-- Data extract --
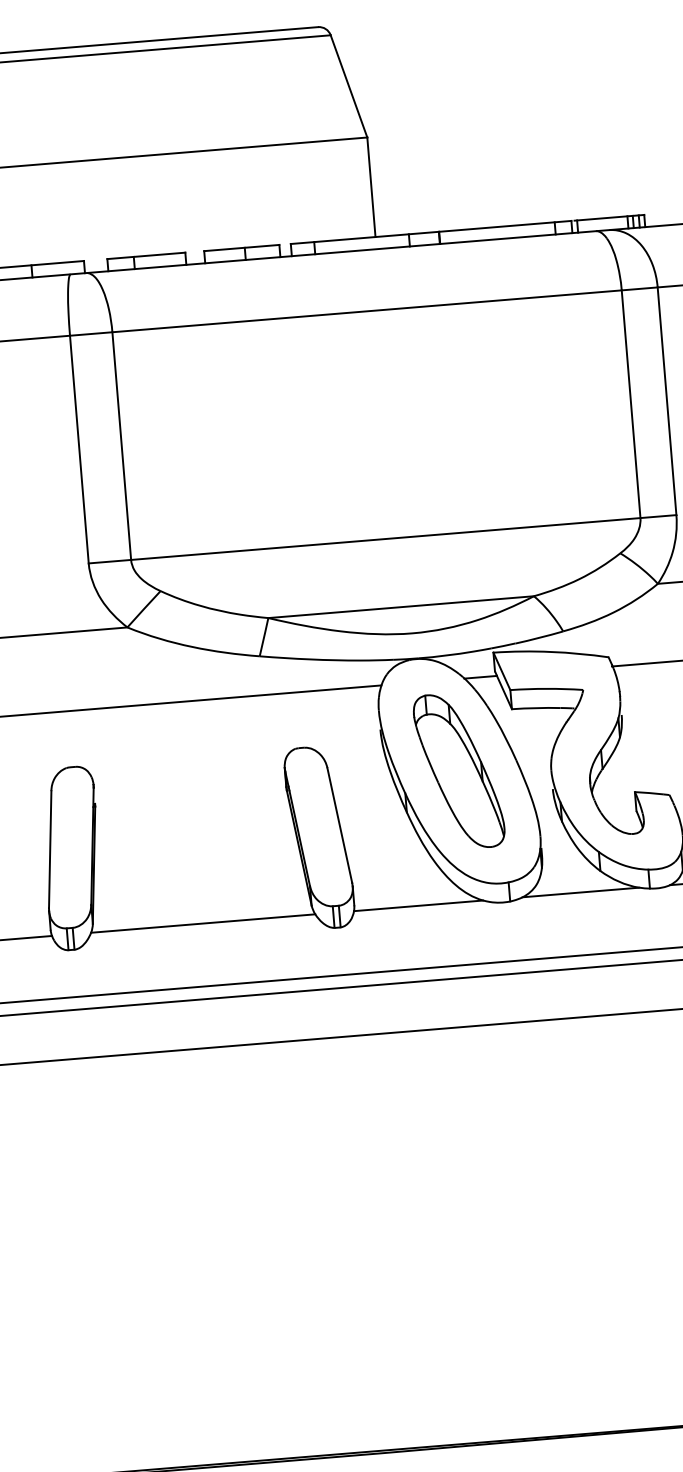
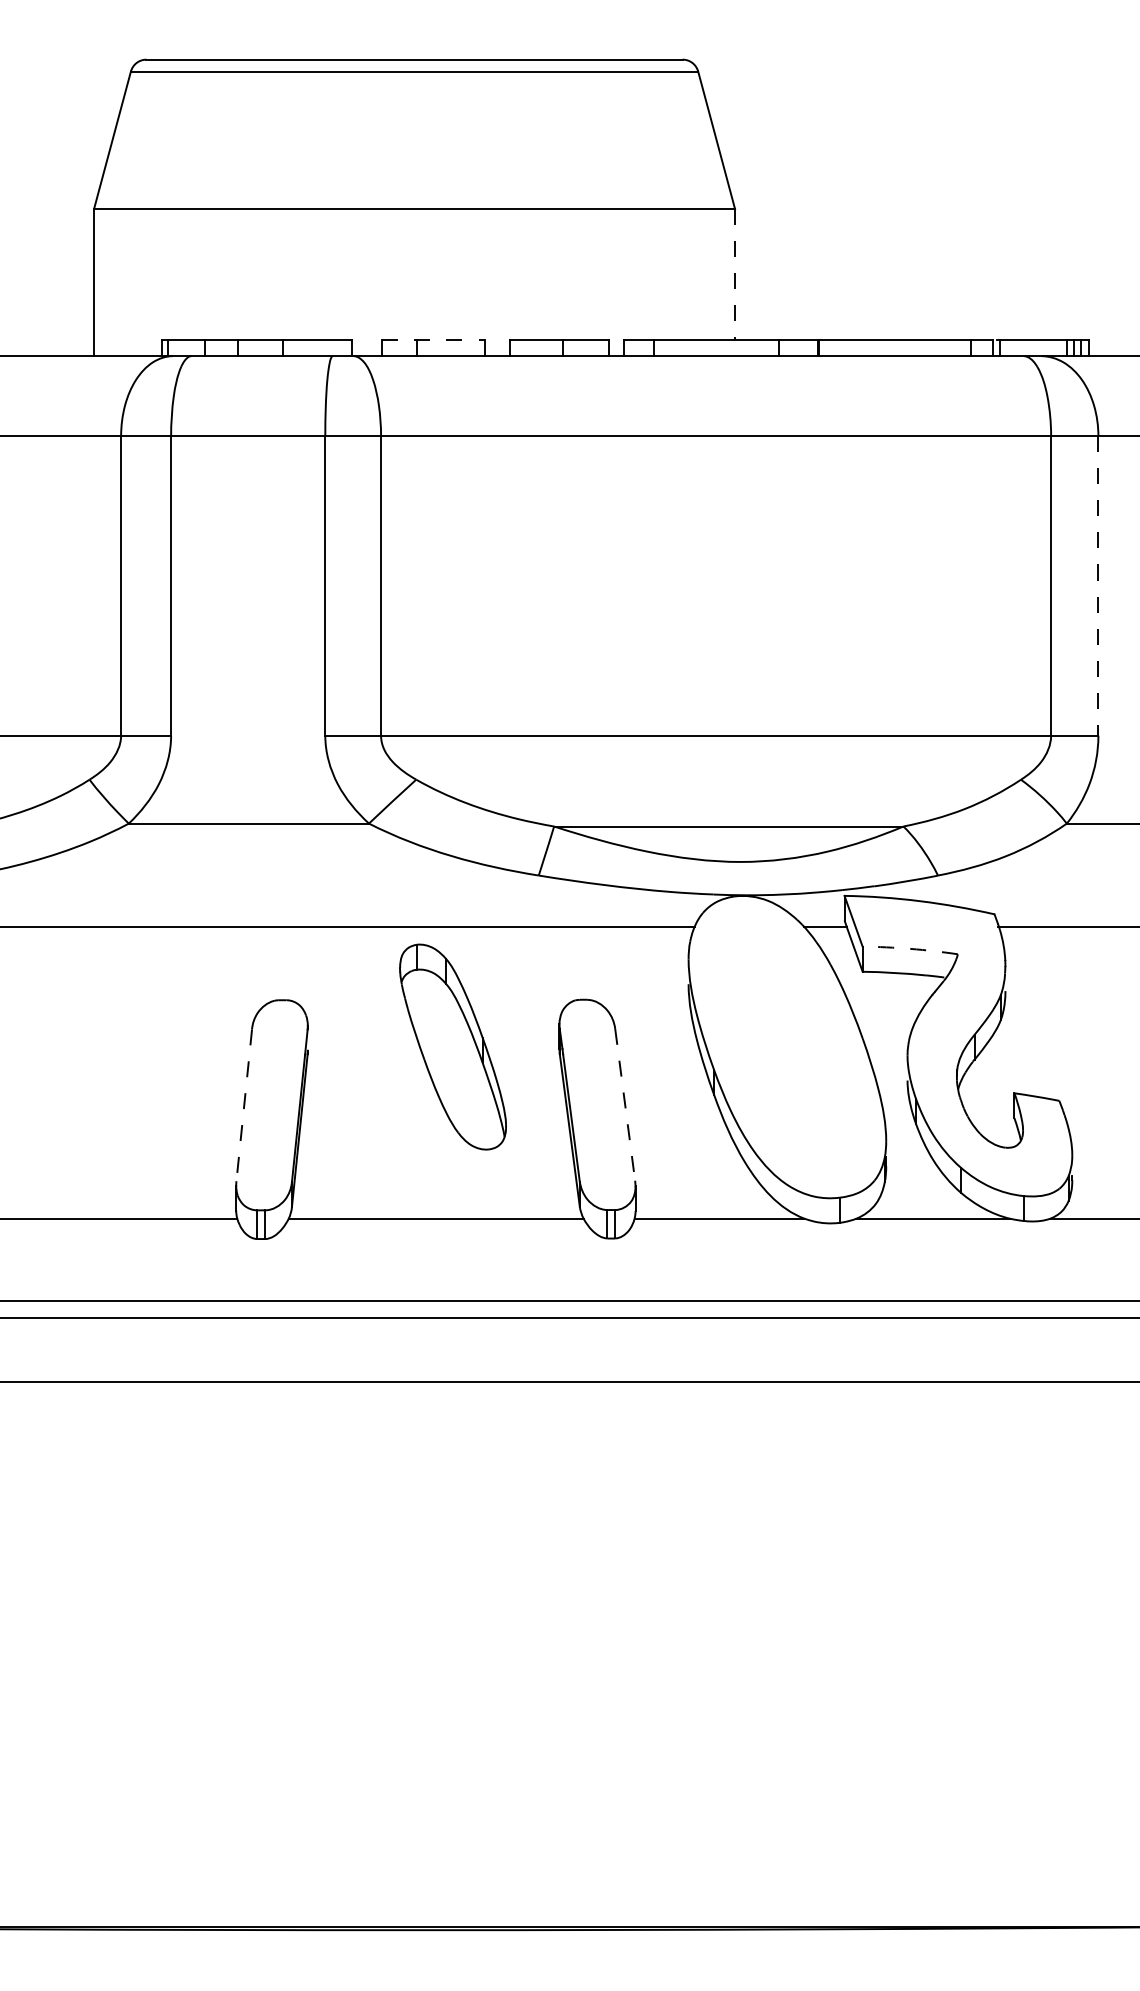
line: (371, 187) -> (735, 275), solid -> dashed
line: (147, 256) -> (434, 340), solid -> dashed
line: (667, 401) -> (1098, 586), solid -> dashed
arc: (546, 688) -> (910, 948), solid -> dashed
part: (458, 770) -> (452, 1046), moved
line: (340, 825) -> (625, 1105), solid -> dashed
line: (50, 849) -> (244, 1105), solid -> dashed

-- Task objective --
How many of the lines above include the string "solid"? Only the number should be written.

-- Task solution --
6